- Posted by Stephen Whiteley
- On 20/10/2016
- Día de la Hispanidad, traducción
In fourteen hundred ninety-two, Columbus sailed the ocean blue. On 12 October of that same year he landed in what he mistakenly believed to be the Indies, and thus began the European colonization of the Americas. The rest, as they say, is history. History, however, is rarely objective, and there is no better proof of this than the wide variety of names this commemorative day takes in the countries in which it is celebrated as a national holiday. While in Spain the holiday is referred to as Día de la Hispanidad (Hispanic Day), it is known as Día del Respeto a la Diversidad Cultural (Day of Respect for Cultural Diversity) in Argentina, Día del Descubrimiento de Dos Mundos (Day of Discovery of Two Worlds) in Chile, Día de las Americas (Day of the Americas) in Uruguay and Día de la Resistencia Indígena (the Day of Indigenous Resistance) in Venezuela, just to name a few.

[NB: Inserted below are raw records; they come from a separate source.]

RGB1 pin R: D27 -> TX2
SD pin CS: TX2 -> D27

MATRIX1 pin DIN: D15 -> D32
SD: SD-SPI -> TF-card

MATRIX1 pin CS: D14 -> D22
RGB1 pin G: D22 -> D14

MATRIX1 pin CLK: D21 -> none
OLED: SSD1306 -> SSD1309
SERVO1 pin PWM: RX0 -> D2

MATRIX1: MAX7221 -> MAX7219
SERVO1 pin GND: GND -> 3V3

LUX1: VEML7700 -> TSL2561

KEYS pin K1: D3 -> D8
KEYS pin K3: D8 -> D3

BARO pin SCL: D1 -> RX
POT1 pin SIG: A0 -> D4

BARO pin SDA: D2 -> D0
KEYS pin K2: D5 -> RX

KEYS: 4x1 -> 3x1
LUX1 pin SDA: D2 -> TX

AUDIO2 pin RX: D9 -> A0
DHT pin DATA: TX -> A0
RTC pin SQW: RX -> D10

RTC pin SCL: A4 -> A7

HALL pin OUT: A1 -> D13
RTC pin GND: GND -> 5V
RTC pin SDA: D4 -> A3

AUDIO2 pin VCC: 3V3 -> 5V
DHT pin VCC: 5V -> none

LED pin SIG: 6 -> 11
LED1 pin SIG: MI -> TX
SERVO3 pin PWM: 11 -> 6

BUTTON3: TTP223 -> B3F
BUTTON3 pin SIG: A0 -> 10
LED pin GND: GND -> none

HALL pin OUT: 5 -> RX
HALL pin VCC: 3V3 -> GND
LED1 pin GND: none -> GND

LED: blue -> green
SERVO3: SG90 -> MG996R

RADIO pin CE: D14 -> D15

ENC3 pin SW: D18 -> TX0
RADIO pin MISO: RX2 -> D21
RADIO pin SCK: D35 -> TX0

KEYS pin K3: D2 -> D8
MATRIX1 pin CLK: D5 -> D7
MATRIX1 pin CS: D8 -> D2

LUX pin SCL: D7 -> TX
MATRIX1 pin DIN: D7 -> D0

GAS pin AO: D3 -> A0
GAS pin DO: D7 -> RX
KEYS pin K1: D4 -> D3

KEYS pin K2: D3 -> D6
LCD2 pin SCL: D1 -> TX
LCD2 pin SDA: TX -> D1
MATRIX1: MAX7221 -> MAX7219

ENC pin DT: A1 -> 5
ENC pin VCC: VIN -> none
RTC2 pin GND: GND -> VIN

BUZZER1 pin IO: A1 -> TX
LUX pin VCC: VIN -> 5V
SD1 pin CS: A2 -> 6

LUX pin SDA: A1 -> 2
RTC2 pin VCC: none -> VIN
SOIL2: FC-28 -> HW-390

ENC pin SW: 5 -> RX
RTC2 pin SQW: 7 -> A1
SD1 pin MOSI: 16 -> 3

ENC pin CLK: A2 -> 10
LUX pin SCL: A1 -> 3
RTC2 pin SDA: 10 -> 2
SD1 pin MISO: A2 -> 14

Spanish is the official and most widely spoken language in all the aforementioned countries, and yet there couldn’t be more discrepancy about not just the name of the holiday, but clearly about what is being celebrated as well. This is just one tiny example of the cultural differences that pervade the Spanish-speaking world and how they surface in the language. A good translator should be acutely aware of factors such as these and dedicate a great deal of consideration to the sensitivities of the target audience.